Id. at 635-36, 894 A.2d 240 (citation omitted).

The purpose of a civil conspiracy claim is to impose liability on all those who agreed to join the conspiracy. By joining, the members become legally responsible for the tortious acts taken in furtherance of the object of the conspiracy, including actions taken by co-conspirators. See id. at 636, 894 A.2d 240; see also Noll v. Hartford Roman Catholic Diocesan Corp., No. X04CV024000582S, 2005 WL 2130212, at *2 (Conn.Super.Ct. July 29, 2005) ("[T]he benefit of ... civil conspiracy to a plaintiff is not that it creates liability where otherwise none might exist, but rather it expands the universe of those potentially liable for the harm."). To say that individuals "join" a conspiracy, thereby exposing them to liability, is to say that they agree to participate, in some manner, in the object of the conspiracy.
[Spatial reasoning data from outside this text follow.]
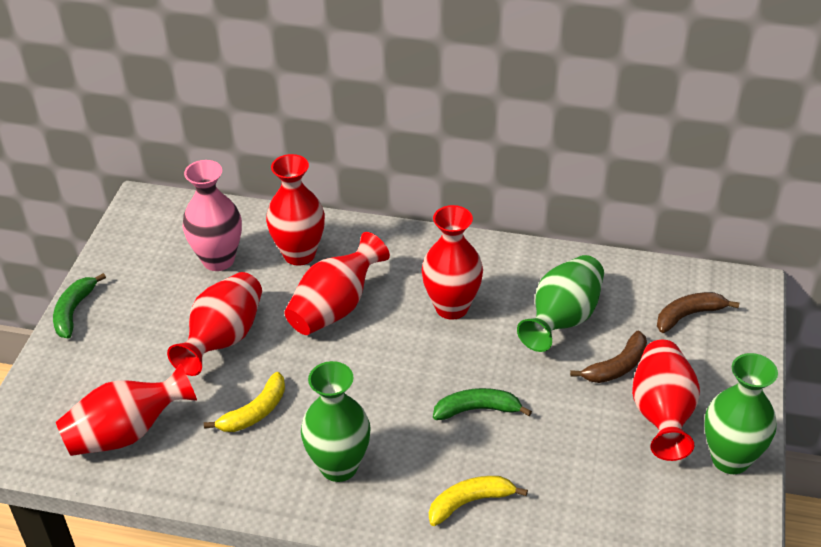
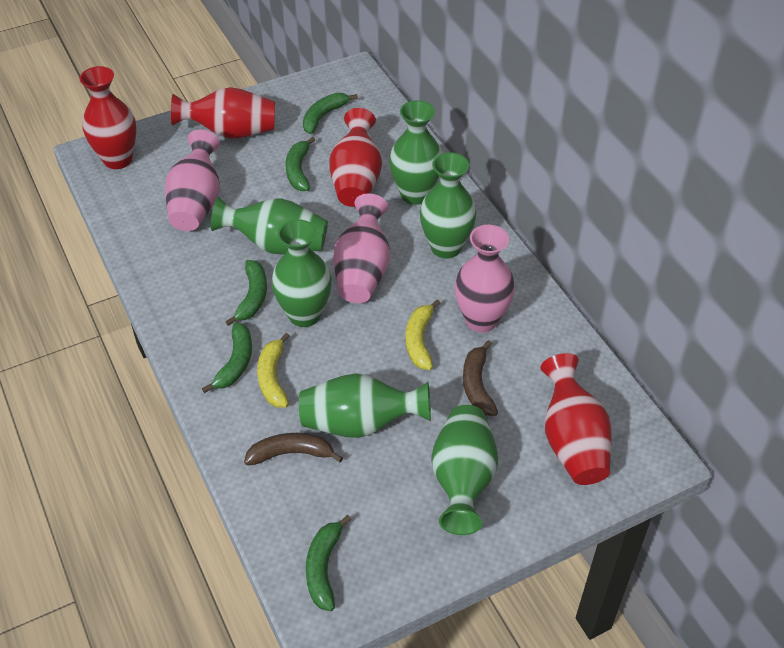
green banana: 2 -> 5
green vase: 3 -> 6
pink vase: 1 -> 3
red vase: 6 -> 4

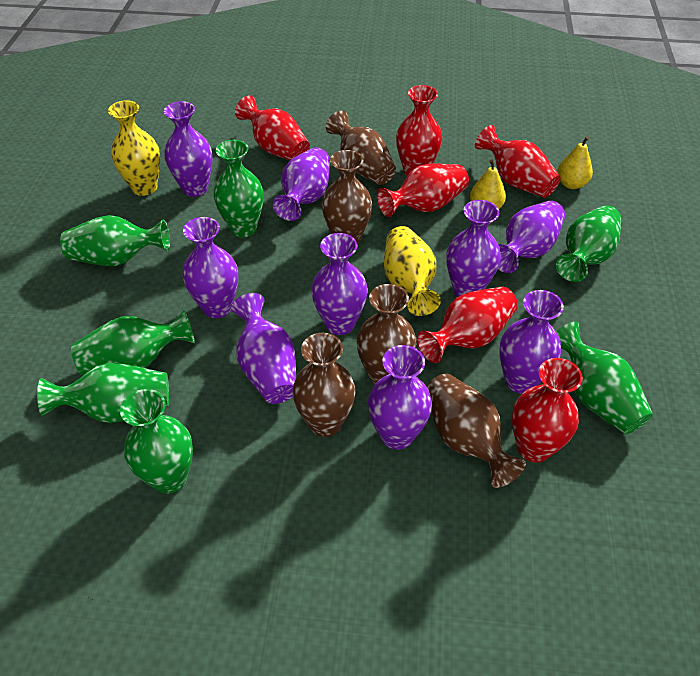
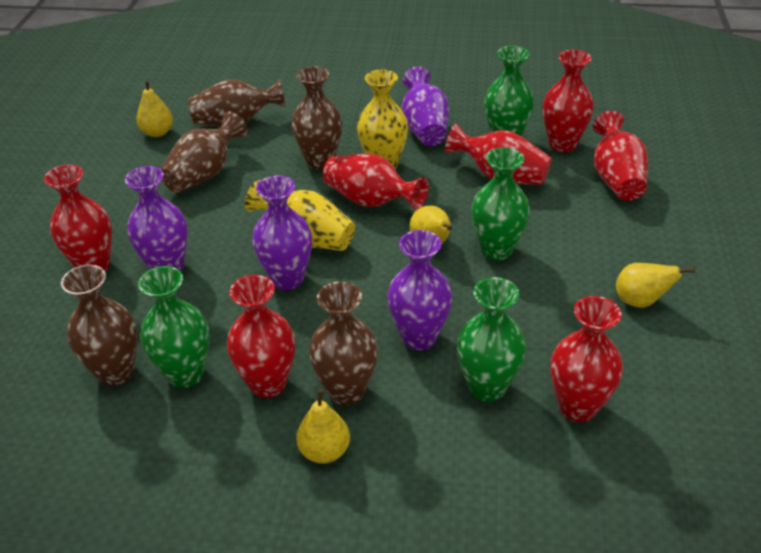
green vase: 7 -> 4
purple vase: 9 -> 4
red vase: 6 -> 7
yellow pear: 2 -> 4

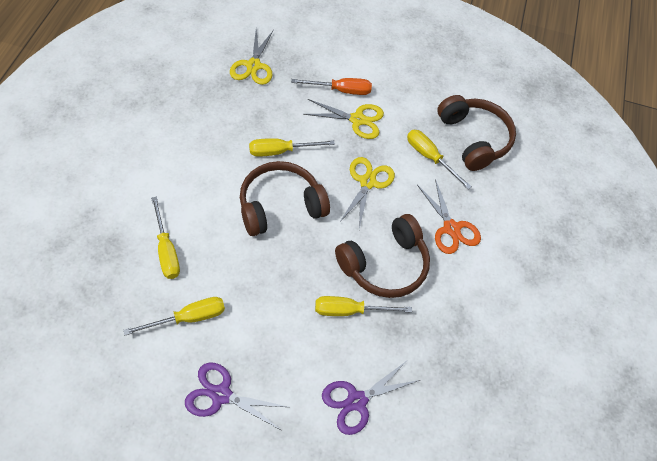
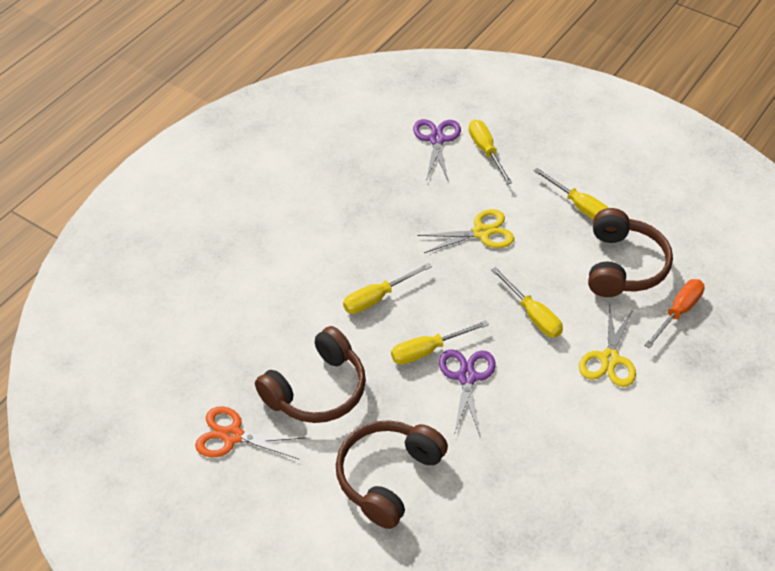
yellow scissors: 3 -> 2

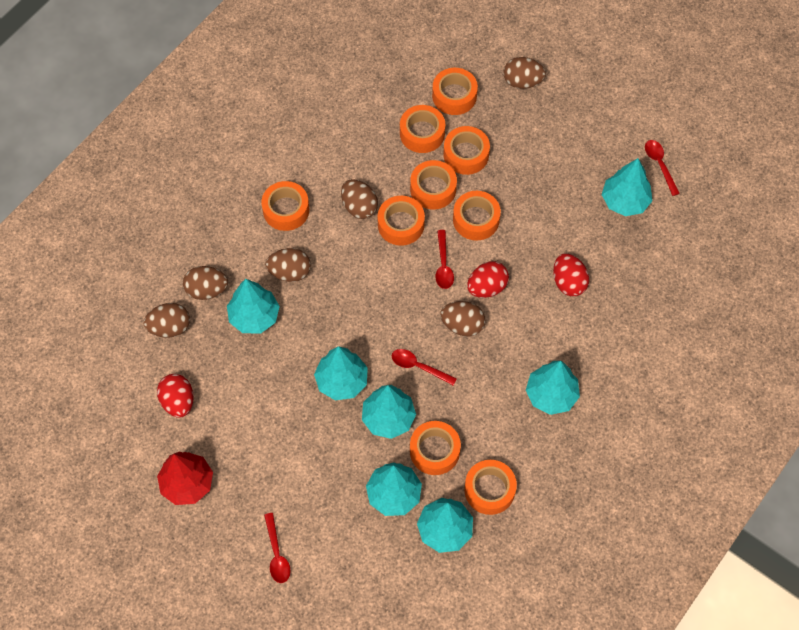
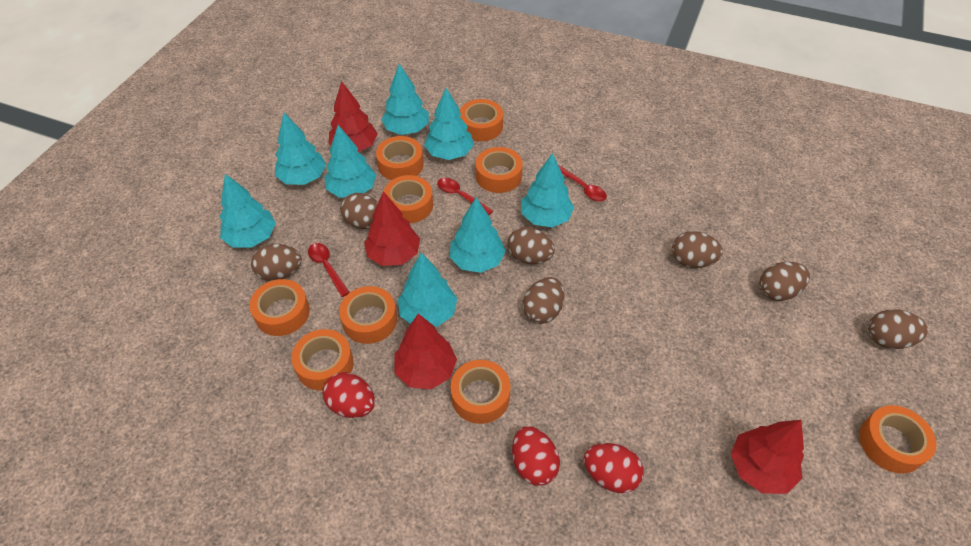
brown egg: 6 -> 7
red spoon: 4 -> 3
red tree: 1 -> 4
turquoise tree: 7 -> 8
See Macomber, 277 Conn. at 636, 894 A.2d 240. As explained by the Connecticut Supreme Court, implicit in the purpose of imposing civil conspiracy liability, as well as in the requirement that a plaintiff prove an underlying tort, "is the notion that the co-conspirator be liable for the damages flowing from the underlying tortious conduct to which the co-conspirator agreed." Id.

Here, the tort on which Master-Halco has based its claim of civil conspiracy is the alleged fraud of Mr. Picard. Thus, to succeed on its civil conspiracy claim, Master-Halco must necessarily prove that Mr. Picard did indeed commit fraud. The law regarding common-law fraud is well established in Connecticut:

Fraud consists in deception practiced in order to induce another to part with property or surrender some legal right, and which accomplishes the end designed.... The elements of a fraud action are: (1) a false representation was made as a statement of fact; (2) the statement was untrue and known to be so by its maker; (3) the statement was made with the intent of inducing reliance thereon; and (4) the other party relied on the statement to his detriment....
Weinstein v. Weinstein, 275 Conn. 671, 685, 882 A.2d 53 (2005) (alterations in original, citation omitted). "It is well established that common law fraud must be proven by a higher standard than a fair preponderance of the evidence," typically referred to as clear and convincing evidence. Kilduff v. Adams, Inc., 219 Conn. 314, 328, 593 A.2d 478 (1991). The one exception is that, in an action for fraud, the plaintiff need only prove damages by the preponderance of the evidence. See id. at 330, 593 A.2d 478 ("[T]he trial court properly instructed the jury that the plaintiffs were required to prove their damages by a preponderance of the evidence and to prove all the other elements of fraud by clear and satisfactory evidence.").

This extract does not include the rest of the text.